Stint not to truth the flow of wit,
Be prompt to lie, whene'er 'tis fit.
Bend all your force to spatter merit;
Scandal is conversation's spirit.
Boldly to everything pretend,

And men your talents shall commend.
I knew the great. Observe me right;
So shall you grow, like man, polite."

He spoke and bow'd. With muttering jaws,
The wondering circle grinn'd applause.
Now, warm'd with malice, envy, spite,
Their most obliging friends they bite;
And, fond to copy human ways,
Practise new mischiefs all their days.
Thus the dull lad, too tall for school,
With travel finishes the fool;

Studious of every coxcomb's airs,

He drinks, games, dresses, whores, and swears;
O'erlooks with scorn all virtuous arts,

For vice is fitted to his parts.1
1

(1) Wisdom is the result of observation and thought,-the one acquires, the other digests, the mental food. Hence the advantages of foreign travel can be only assured to a disposition possessing both these qualities, nor would Telemachus have turned out better than an accomplished rake, except the natural pliability of youth-"Cereus vel in vitium vel in virtutem flecti"had been properly directed by Mentor.
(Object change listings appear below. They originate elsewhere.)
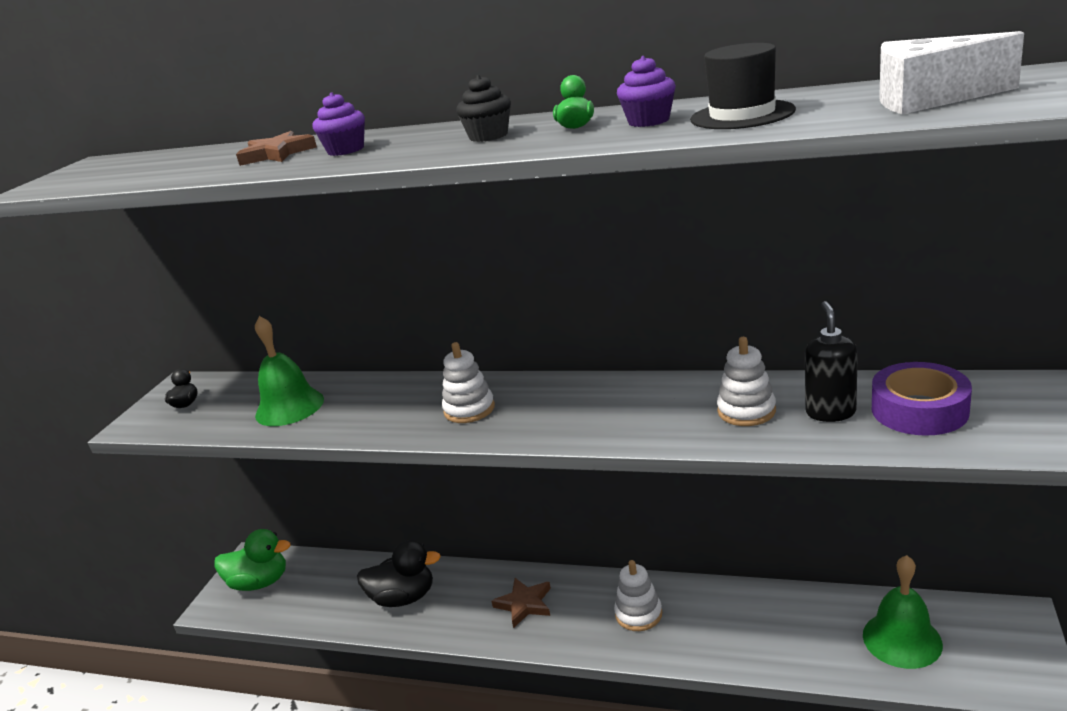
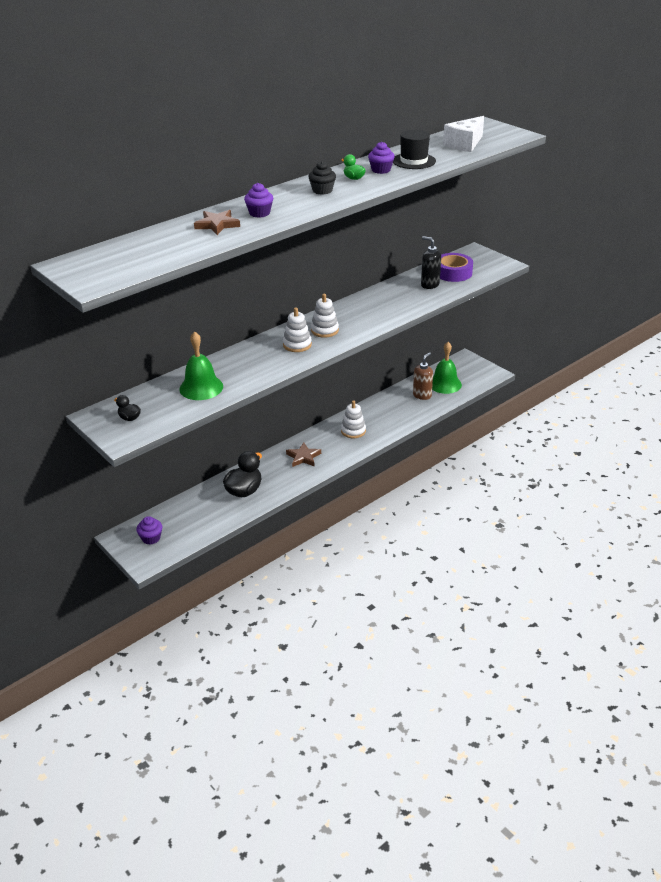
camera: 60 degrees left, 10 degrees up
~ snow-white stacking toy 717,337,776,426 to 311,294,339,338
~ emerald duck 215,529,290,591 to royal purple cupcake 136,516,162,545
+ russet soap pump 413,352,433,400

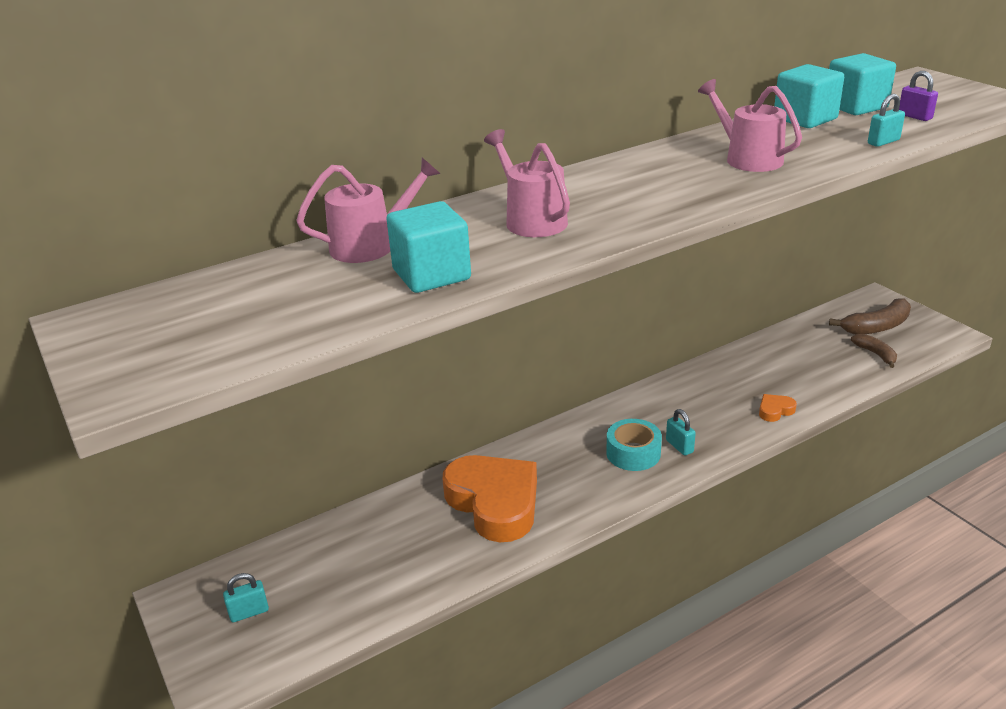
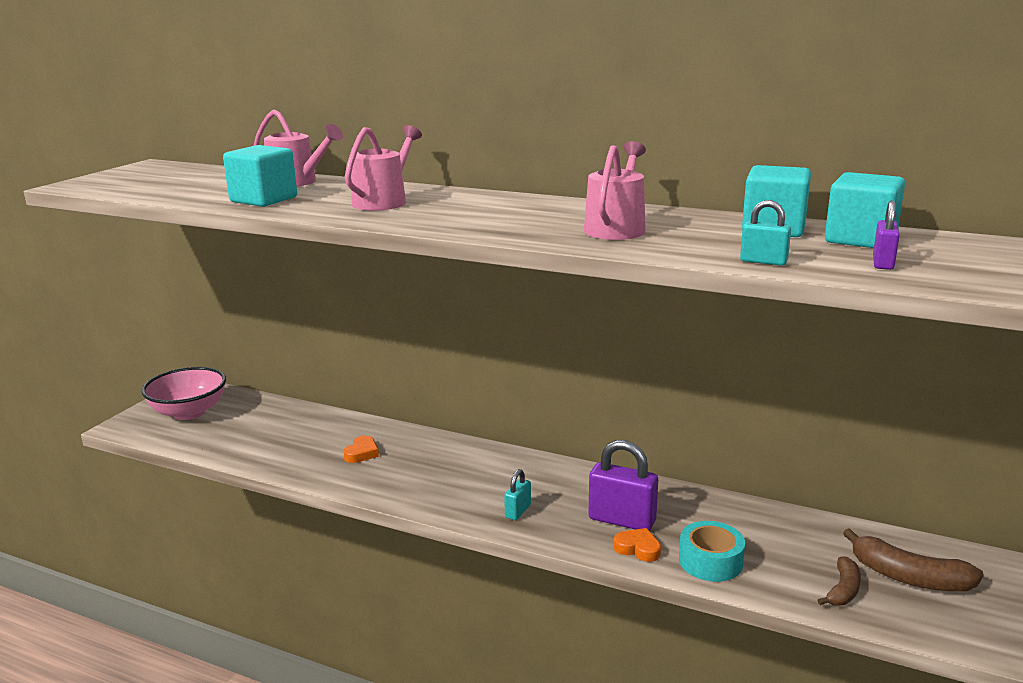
camera: 55 degrees right, 10 degrees down
~ aqua roll of tape 606,419,662,471 to 679,521,745,582
~ orange-coloured love heart 443,455,537,542 = 343,436,379,463 x0.40
~ aqua padlock 223,573,269,622 to rose-pink deep dish 142,367,226,420
+ royal purple padlock 589,440,658,531

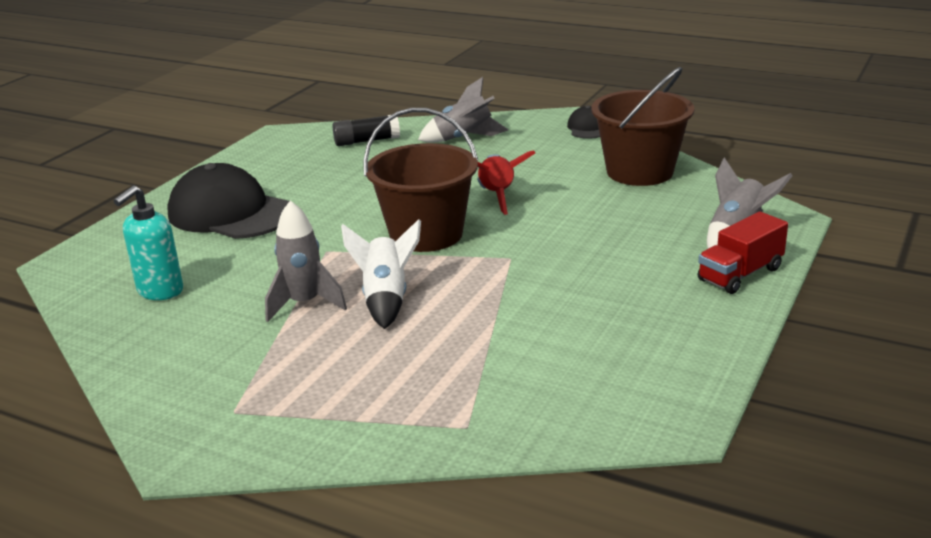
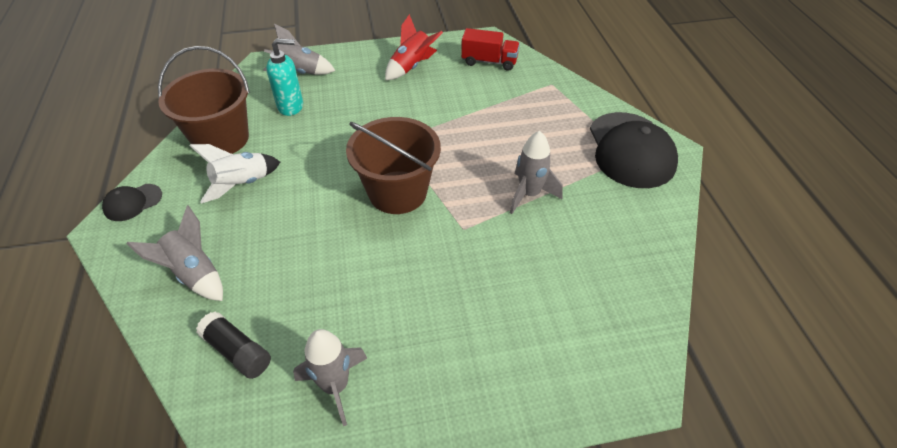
camera: 130 degrees left, 20 degrees up
~ crimson toy rocket 477,150,535,215 to 385,14,443,80
~ black baseball cap 167,163,289,239 to 590,112,678,188
~ aqua soap pump 114,185,183,300 to 266,38,303,116
~ crimson truck 698,211,788,294 to 461,28,520,71
~ snow-white toy rocket 341,219,421,329 to 190,144,280,203
+ ash-grey toy rocket 293,329,367,426

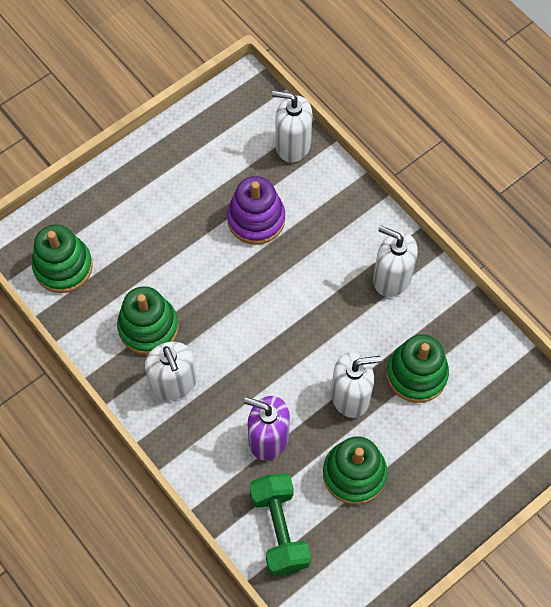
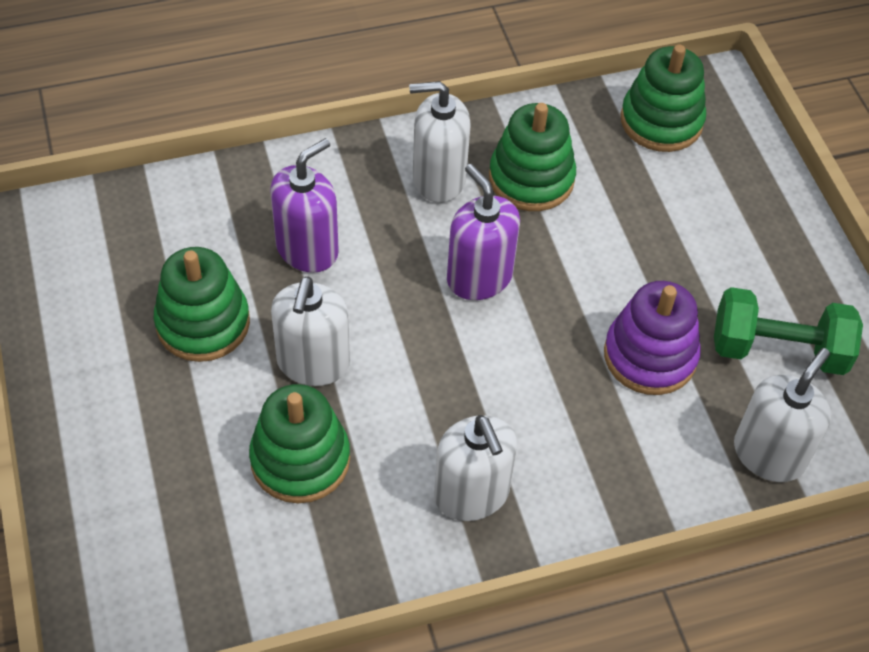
camera: 110 degrees right, 10 degrees down
~ snow-white soap pump 373,226,418,297 = 434,415,517,521 105 degrees clockwise
~ emerald hand weight 249,473,311,576 to 714,287,863,375
+ royal purple soap pump 447,164,520,300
Otherwise association with adepts in the vices which "flesh is heir to," and the endeavour to show the same freedom in act, which the custom of other countries may sanction, break down the bulwarks of the character, unsupported as the latter often is in youth, by moral courage to refuse, and the evil example spreads:

"Dedit hanc contagio labem,

Et dabit in plures."

The advice of Polonius to Laertes in Shakspear's Hamlet, Act i. sc. 3, ought to be "charactered" in every young traveller's memory.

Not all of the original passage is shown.